Post written by François Grosjean.

"Antoine, how do you say "download a file" in French?
"Hem, I'm not quite sure"
"But I thought you were bilingual?"

How many bilinguals have found themselves in Antoine's situation, trying to translate a term or expression into another language, or attempting to describe something, or simply talking about a topic normally covered by their other language?

When I returned to Europe after twelve years in the United States and offered to teach an introductory course in statistics at my university, I suddenly found myself in trouble. I simply didn't know how to say simple things - albeit for someone who knows some statistics - such as "scattergram" or "hypothesis test" in French.

Antoine's predicament and my own can be explained quite simply: Bilinguals usually acquire and use their languages for different purposes, in different domains of life, with different people. Different aspects of life often require different languages. I have called this the complementarity principle.

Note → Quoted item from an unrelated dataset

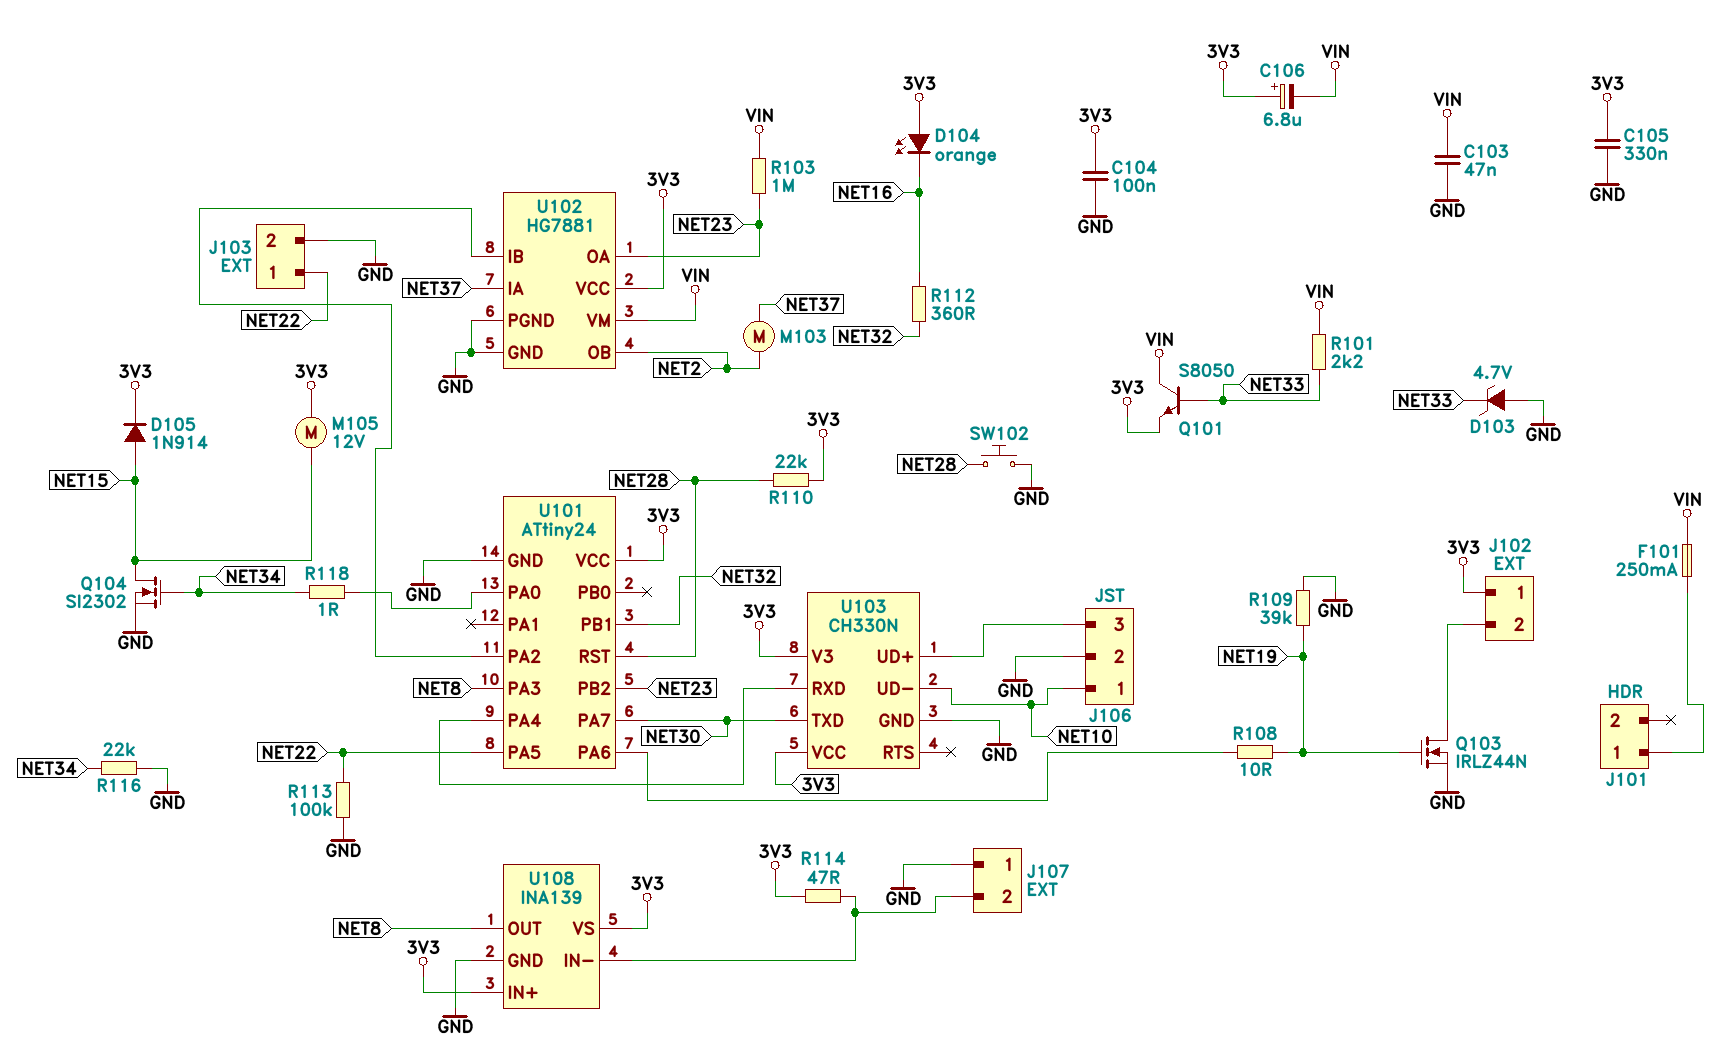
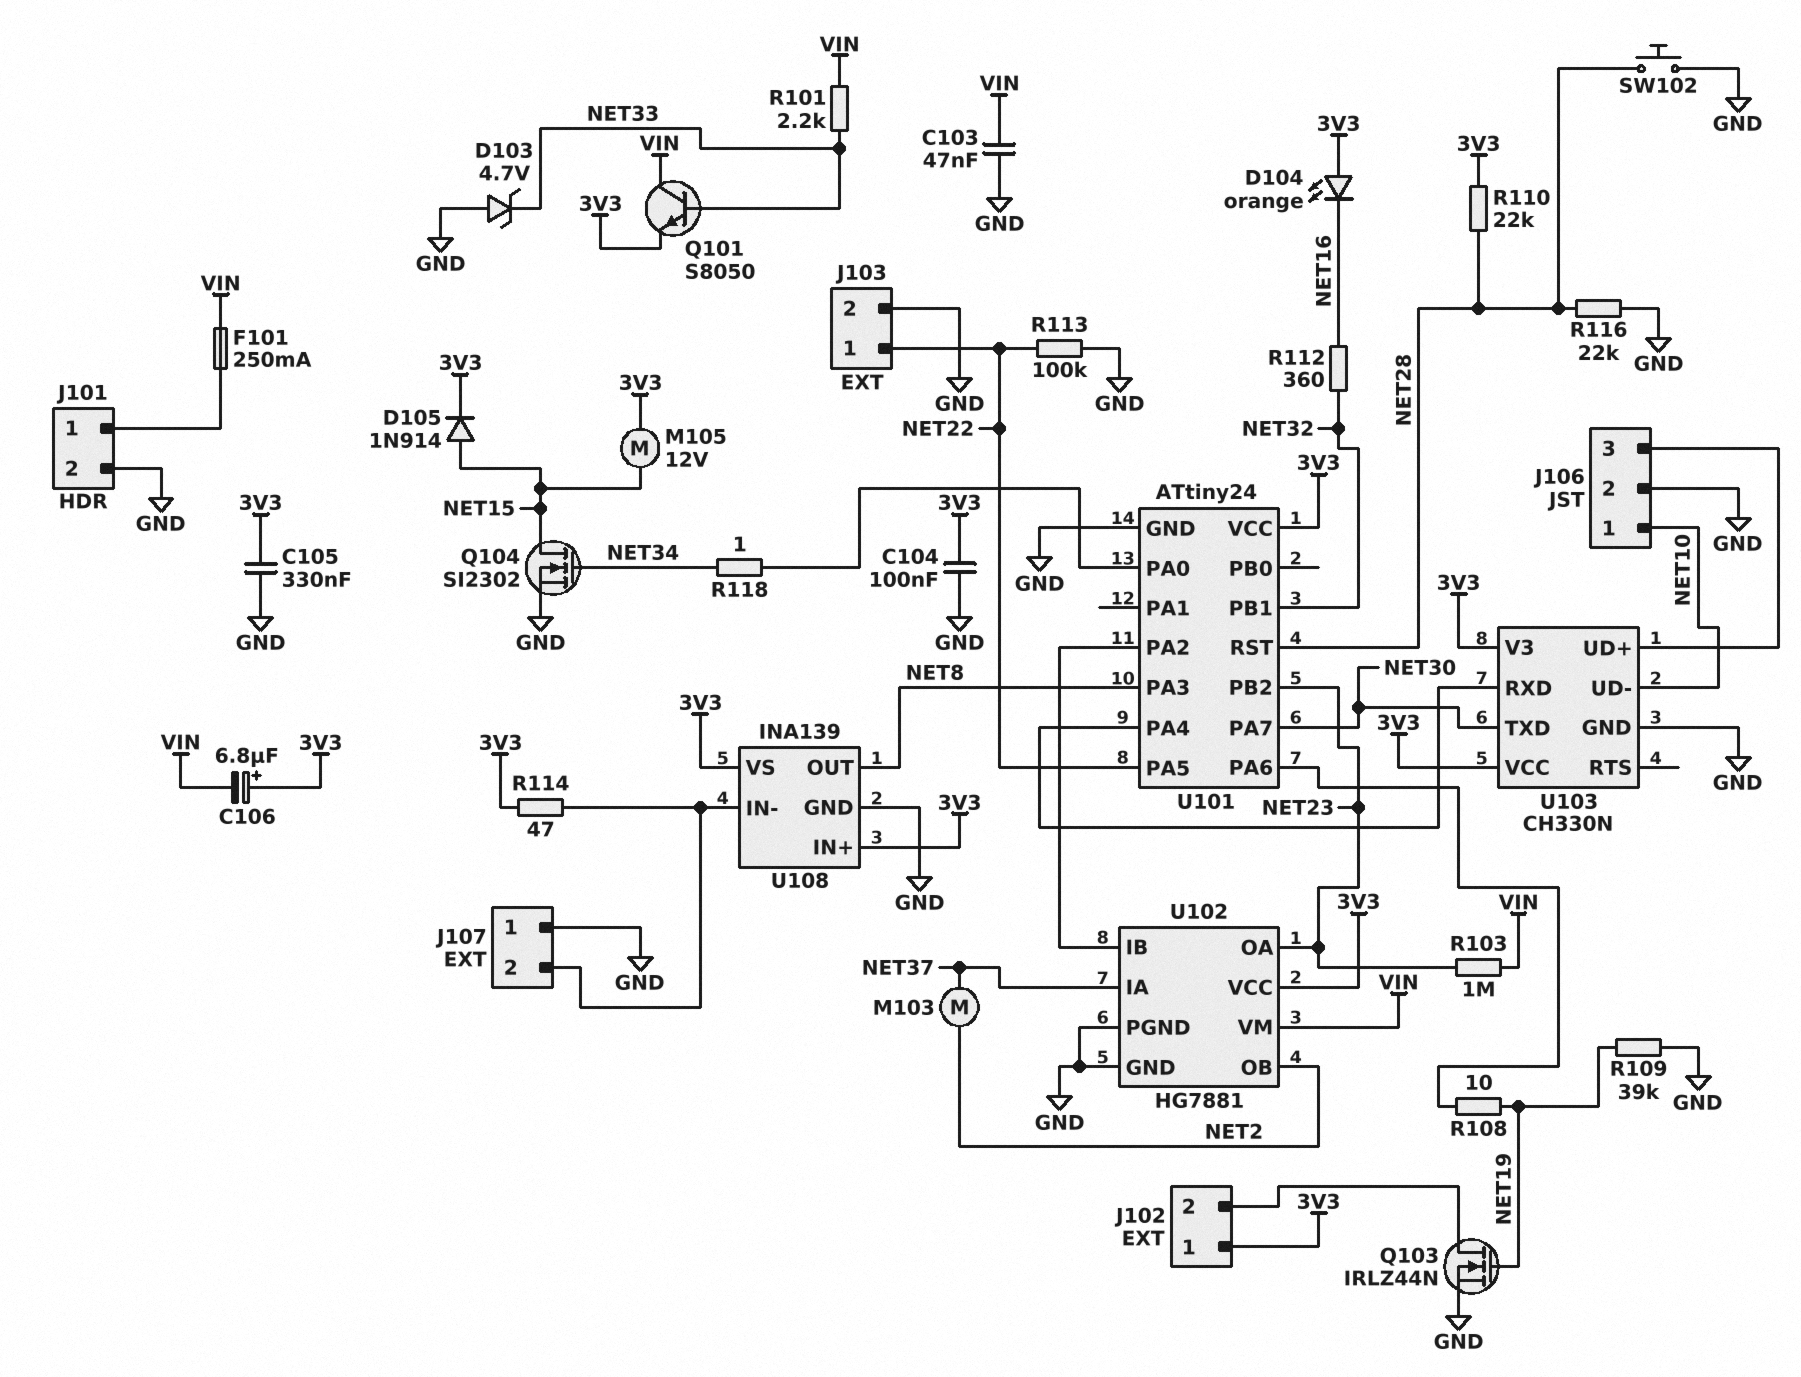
J101 pin 2: none -> GND
R116: 22k (GND, NET34) -> 22k (GND, NET28)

If we were to take a bilingual's domains of language use, such as immediate family, distant relatives, work, sports, religion, school, shopping, friends, going out, hobbies, etc., and if we were to attach languages to these domains, we would see that some domains are covered by one language, some others by another language, and some by several languages. Rarely do bilinguals have all domains covered by all their languages.

I have met many bilinguals who have shared the experience of suddenly having to use a language that they don't normally use in a particular domain. It is often a frustrating experience. Bilinguals tend to hesitate and fumble in that language. They are often tempted to draw from their other language(s), a strategy that works when they are speaking with other bilinguals. When this is not possible, they may still borrow words but they then have to explain them. They may also quite simply shorten the conversation.

The complementarity principle accounts for many interesting bilingual phenomena. The first is language fluency. If a language is spoken in a reduced number of domains and with a limited number of people, then it will not be developed as much as a language used in more domains and with more people. This is true of certain language skills such as reading and writing as well as stylistic levels.

Well-learned behaviors are special cases of the principle - counting, doing arithmetic, praying, etc. - since one language usually has exclusive control of that behavior. How often have I had to think hard about my phone number in the "wrong" language!

Translation is another skill affected by the principle. Unless bilinguals have domains covered by two languages (as do professional translators), or have acquired their other languages via translation equivalents (I'm thinking here of traditional language learning methods), they may not have the resources to produce an adequate translation. Hence, even though bilinguals can usually translate simple things from one language to another, they often have difficulties with more specialized domains.

Children are also influenced by the principle. It explains, in part, why a language is more developed than another, and why children may switch over to the other language during a conversation, sometimes even in front of monolinguals.

Basically, the complementarity principle is one of the most pervasive aspects of individual bilingualism. Bilinguals live with it in good harmony until, on occasion, it interferes with their everyday language use.

Reference: "The functions of languages". Chapter 3 of Grosjean, François (2010). Bilingual: Life and Reality. Cambridge, Mass: Harvard University Press.